第二曲 炎

(一)

 私がなぜ彼のもとを訪ねようと思い立ったのか、今となってはもう分からない。


 彼とは決して昵懇じっこんの仲などではない。なにせ同じクラスだった遠い昔にそれぞれの道に別れて以来、一度も会ってなかったからな。だが一つだけ私が、そしておそらく私だけが気付いていたことがあり、そいつが長い年月を経てふと目前に浮かび上がって私を急かした。それは、衝動でも必然でも虫の知らせでもない。私にプログラムされている本能の、静かな起動だったように思える。


 私は生まれつき人付き合いが苦手で、霞を食って生きていられるなら自室に死ぬまでこもっていたいタイプだ。外界を出歩く積極性なんざ、かき集めても耳かき一杯にもならない。

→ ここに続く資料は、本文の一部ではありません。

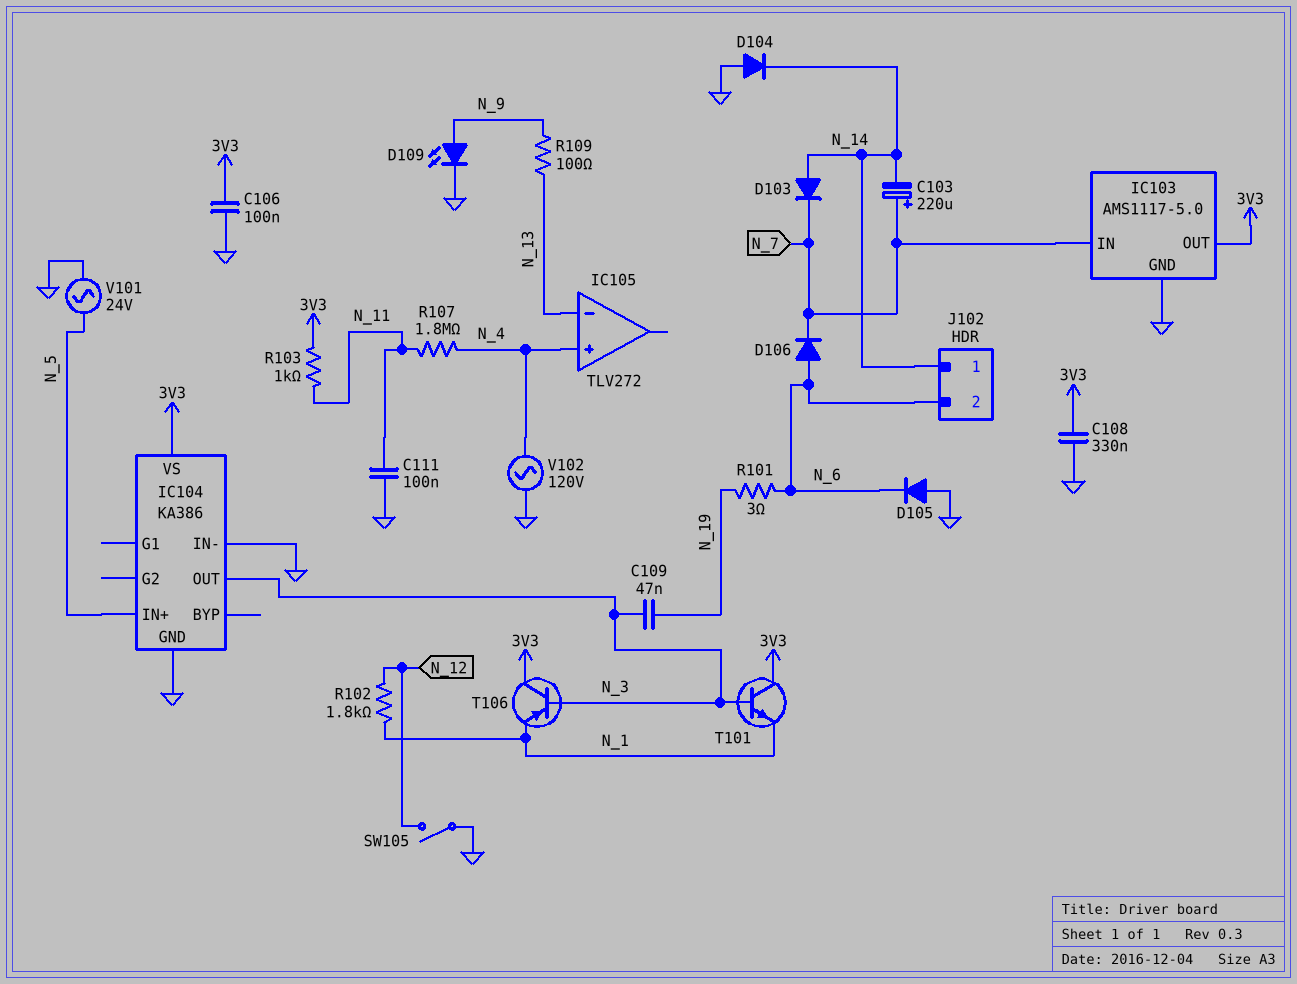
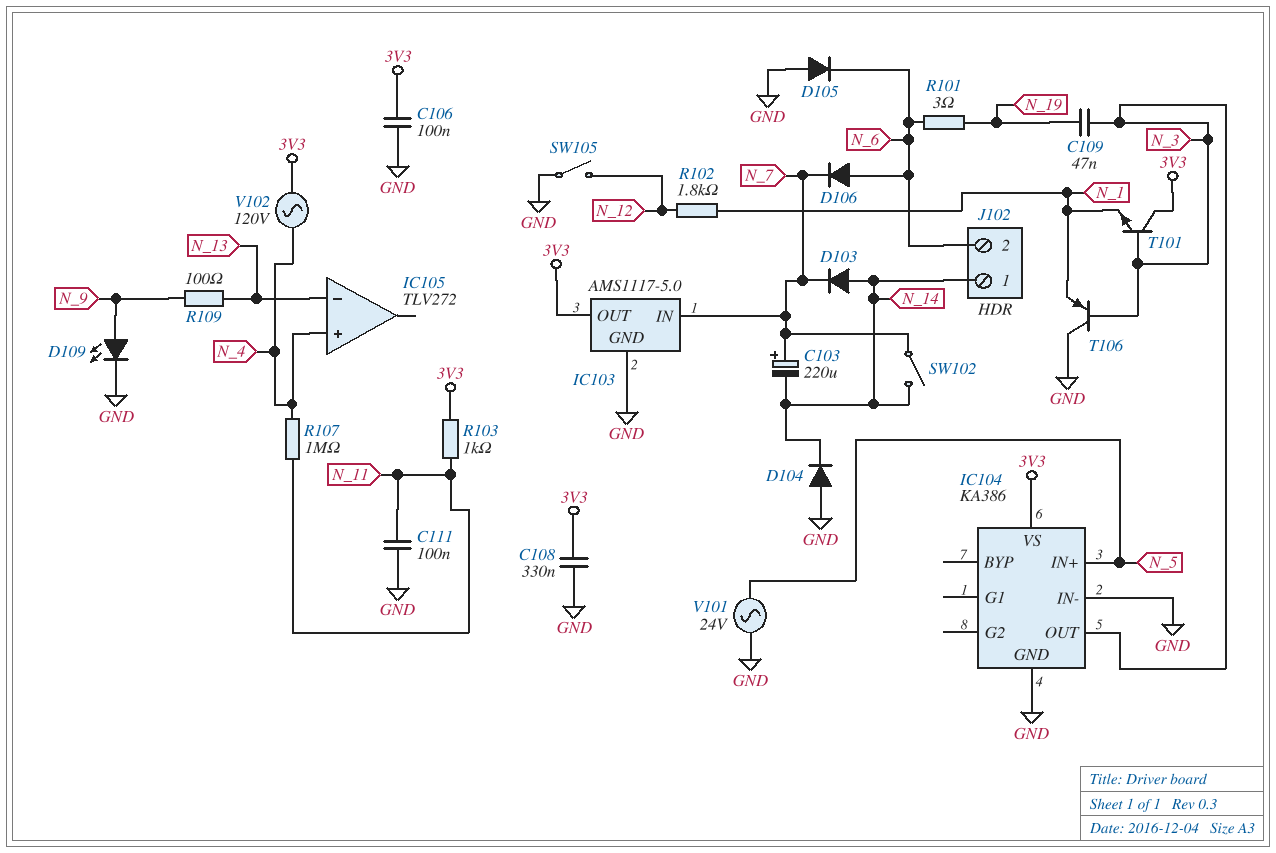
R107: 1.8M (N_4, N_11) -> 1M (N_4, N_11)
SW102: none -> switch (N_7, N_14)
T106: PNP (B N_3, C 3V3, E N_1) -> PNP (B N_3, C GND, E N_1)
V102: AC 120V (GND, N_4) -> AC 120V (3V3, N_4)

 高校を卒業してすぐ親父の経営する会社に入ったのも、社内にいれば外に出なくても済むから。そのまま引退まで隠れ魚を決め込み、私の息子たちに身代を任せて年金暮らしになってからは人嫌いゆえの出不精がますますひどくなった。七十を過ぎた今は、ほとんど似非えせ仙人と化している。妻に、あなたは本当の意味での隠居ねと揶揄されても、それが私というものだからしょうがない。

 そのとてつもなく尻の重い私が一度も行ったことのない山奥に一人で分け入ると宣言したことで、妻は絶句していた。まあ私も、決断した自分自身に絶句していたけどね。


 しかし手際よく段取りをこなす妻と違って、元々旅行や出張が大嫌いだった私には、誰かを訪ねる準備をするのが死ぬほど億劫だった。いや、旅装を整えるのは妻がやってくれるので大したことじゃない。

 厄介なのは、彼の在所と暮らし向きがよく分からないことだった。その手掛かりになるのは彼が気まぐれにかつ一方的に送りつけて来た数葉の葉書だけで、しかも最後の葉書が届いてからすでに数年以上経っている。葉書に記されている住所の真偽すら確かめずに出かけるのは、さすがに無謀だろう。尋ね当てられずにすごすご引き返すことになったら、元々乏しい金と気力の無駄使いに終わる。いかに私が面倒臭がりでも下調べせざるを得なかった。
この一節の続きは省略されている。